Berichterstatter: German Helgert

Tirschenreuth (rbg). Der Nachwuchs des Tirschenreuther Schwimm- Clubs schwimmt sich frei: Beim Internationalen Einladungsschwimmen in Bremen traten acht im Team des Bayerischen Schwimmverbandes eingesetzte Hoffnungsträger deutlich aus dem Schatten der bisherigen etablierten Kräfte. Mit Stefan Bloßfeldt als Sieger über 100m Brust und Dritter über 200m Lagen stand sogar ein TSC- Athlet auf dem Siegertreppchen ganz oben.

Fünf der ursprünglich 13 vom Bayerischen Schwimmverband nominierten TSC- Akteure, darunter die aktuellen Leistungsträger, mussten wegen anstehender Schulaufgaben auf einen Start an der Weser verzichten. Und so nutzten die Nachwuchstalente die Gunst der Stunde. Allen voran der 14-jährige Stefan Bloßfeldt. Am Freitag Vormittag noch stand für ihn zunächst eine Schulaufgabe auf dem Plan, nachmittags wurde er extra an die Weser nachgefahren. Und der Aufwand lohnte sich: Über die 100m Brust war der Waldsassener im Teams des TSC nicht zu schlagen und verbesserte seine persönliche Bestleistung auf starke 1:17,74 Minuten. Angespornt von diesem Ergebnis konnte er sich auch über die 200m Lagen auf phantastische 2:31,80 steigern und holte hierbei Bronze. Stark auch seine 1:01 über 100m Freistil (4.), 1:13 über 100m Rücken (6.) und 1:15 über 100m Schmettern. In seinem Sog schwamm sich auch Ingo Haberkorn in völlig neue Dimensionen. Der 16- Jährige verbesserte seine 100m Rückenbestzeit um nicht weniger als vier Sekunden auf starke 1:13,12 (9.) und rechtfertigte damit das Vertrauen der Verantwortlichen.
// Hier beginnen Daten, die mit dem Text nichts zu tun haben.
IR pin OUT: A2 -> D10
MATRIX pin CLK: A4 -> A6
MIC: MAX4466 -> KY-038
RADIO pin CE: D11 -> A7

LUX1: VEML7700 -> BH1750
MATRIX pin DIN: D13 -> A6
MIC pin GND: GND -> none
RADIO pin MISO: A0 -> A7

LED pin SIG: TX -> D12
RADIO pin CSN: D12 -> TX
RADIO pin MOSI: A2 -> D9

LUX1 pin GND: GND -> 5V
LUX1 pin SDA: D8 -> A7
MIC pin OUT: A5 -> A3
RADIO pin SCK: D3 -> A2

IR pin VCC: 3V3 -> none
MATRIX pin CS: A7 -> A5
Aber auch die Leistungen der jungen Damen konnten sich sehen lassen. Anne Habedank (Jg. 89)durfte mit 1:11 über 100m Freistil, 1:26 über 100m Rücken und sehr ansehnlichen 1:27 über 100m Brust (10.) vollauf zufrieden sein. Die gleichaltrige Anja Möhwald zeigte sich nach ihrer Halsoperation schon wieder bestens erholt und gefiel über die 100m Brust in 1:30. Im jg. 1991 verbesserte sich Stefanie Mark über 100m Brust auf 1:33 und rechtfertigte ihre Nominierung damit ebenso wie Franziska Rantzsch mit 1:29 über 100m Schmettern.

Immer besser in Fahrt kommt die erst 12-jährige Patrizia Kraus. Mit starken 1:24,14 und Platz 5 über die 100m Rücken machte sie erstmals auch international auf sich aufmerksam. 1:13 und 1:33 bedeuteten zudem über 100m Freistil und Schmettern jeweils Rang neun. Und dass man in der 11-jährigen Katja Bloßfeldt über ein Juwel beim TSC verfügt, weiß man nicht erst seit Bremen: Mit 1:29,40 knackte sie über die 100m Brust als Fünfte erstmals die 90-Sekunden-Marke. Aber auch ihre 1:27 über 100m Lagen, 1:17 (100m Freistil) und 1:40 (100m Schmettern) verdienen Beachtung.

Der Terminplan indes gestattet den TSC- Schwimmern derzeit keine Verschnaufpause. Noch vier Wettkämpfe stehen an den nächsten Wochenenden bis Weihnachten an. Bleibt zu hoffen, dass dabei auch die Formkurve weiter nach oben zeigt.